Andando de bicicleta pela noite calma e sombria, resolvi passar por uma rua escura e sólida que escondia por detrás de suas ondulações, o medo e a pressa. Num determinado lugar da rua, o medo passou, não, eu já não respeitava aquele lugar que pertencia às coisas obscuras e horrendas.
Os carros começaram a conspirar a meu favor e com seus radiantes faróis clareavam o lugar por onde os pneus de minha bicicleta percorriam.
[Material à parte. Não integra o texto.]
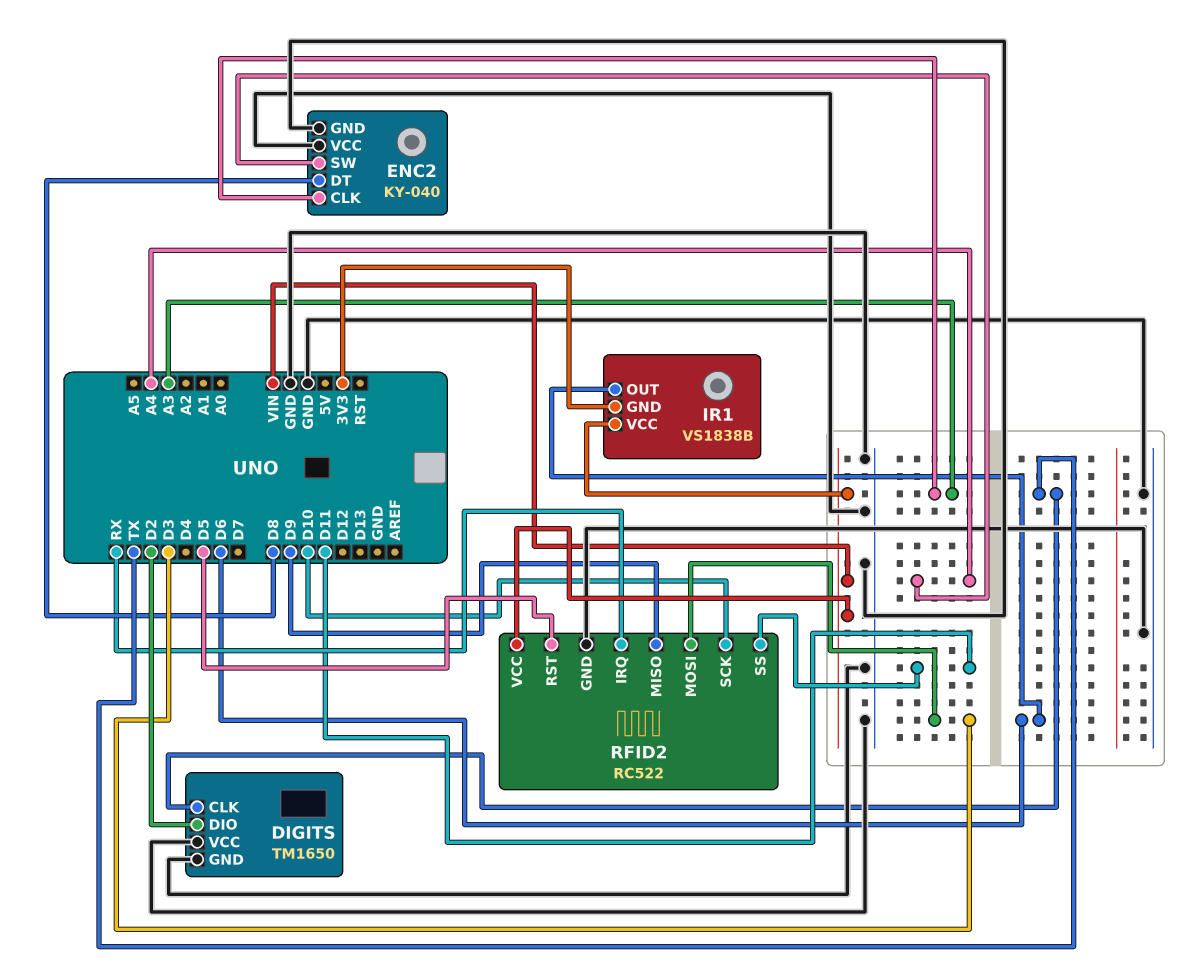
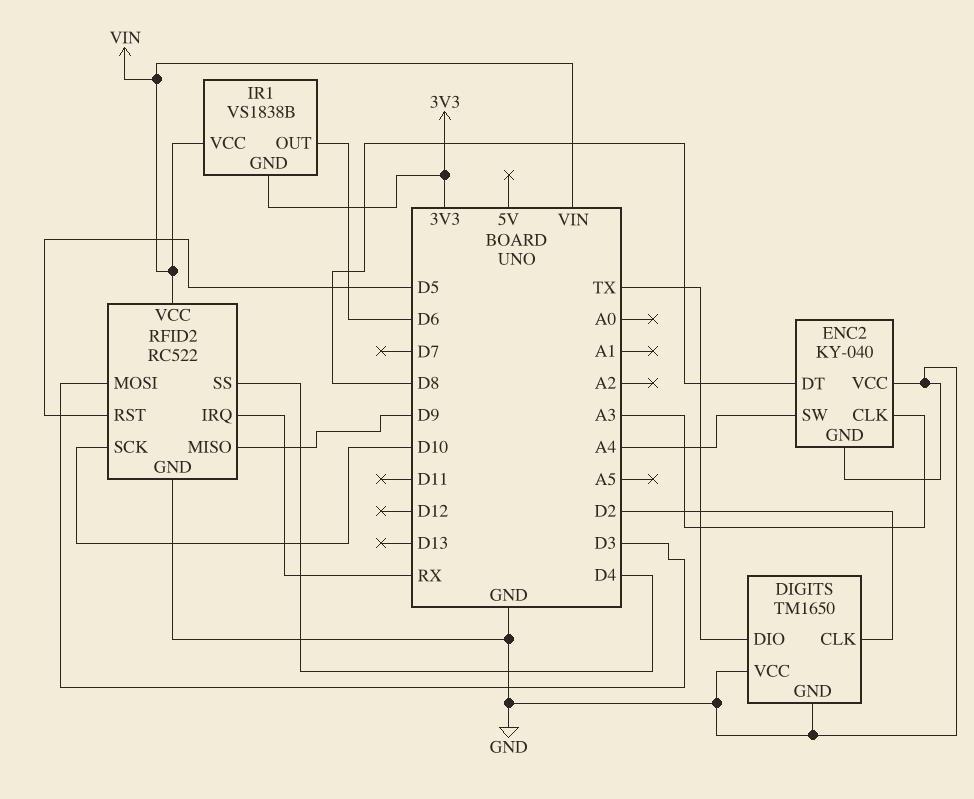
DIGITS pin CLK: TX -> D2
DIGITS pin DIO: D2 -> TX
RFID2 pin SS: D11 -> D4

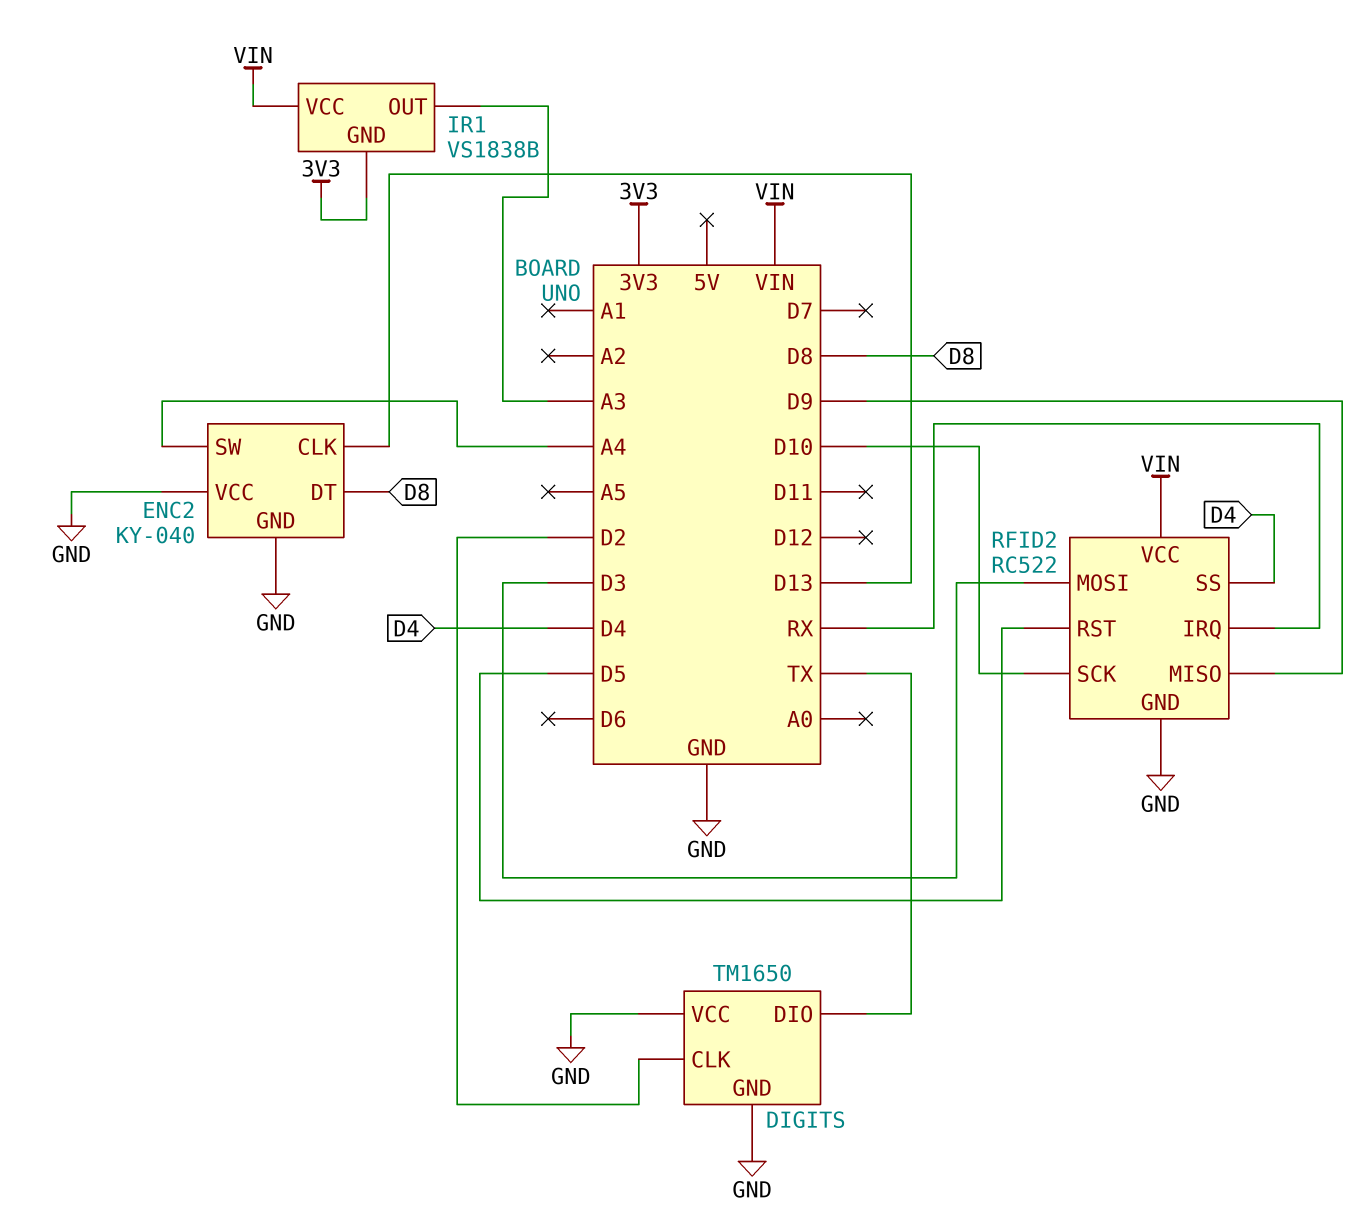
ENC2 pin CLK: A3 -> D13
IR1 pin OUT: D6 -> A3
Mas, derrepente, sem motivo aparente, os carros sumiram no abismo do escuro e os pedais travaram, me impedindo de prosseguir o meu destino.
Parei rapidamente antes que caísse, e observei as marchas e a corrente para ver o que sucedera, mas o incrível foi que nada de errado havia em nenhuma parte de minha magrela.
Sem entender tal azaração, olhei para os lados à procura de ajuda, e o que somente encontrei foi escuridão, a não ser a lua que prateava certa parte do lugar onde eu estava, e então, pude ver claramente com meus olhos arregalados, que estava parada no meio de uma ponte por onde passava a merda do esgoto da cidade, ou seja, do borá, e que do meu lado direito havia outra parte em que a lua também clariava mais sombriamente, árvores e pedras intrigantes e medonhas, flores e folhas sinistras, e a água que se deslanchava em melodias bélicas e satíricas. Ao fundo se ouvia algo cantar, com uma voz aturdida, percebi que não era uma sereia, era um pássaro, esta pedra me contou, é segredo interno, interpretação.
Parada, segurando a bicicleta ainda travada, cheguei a conclusão de que aquele pássaro melancólico era eu, que seu canto passaroco eram meus pensamentos altos, que aquela escuridão pérfida era minha mente atordoada e que aquela lua nédia era simplesmente minha alma.
Agora, consciente de meus olhos inferiores, mais tranquila e sem motivo aparente, sentei na bicicleta e sem que nada mais pudesse me impedir, pedalei vagarosamente pelo resto da rua espelho.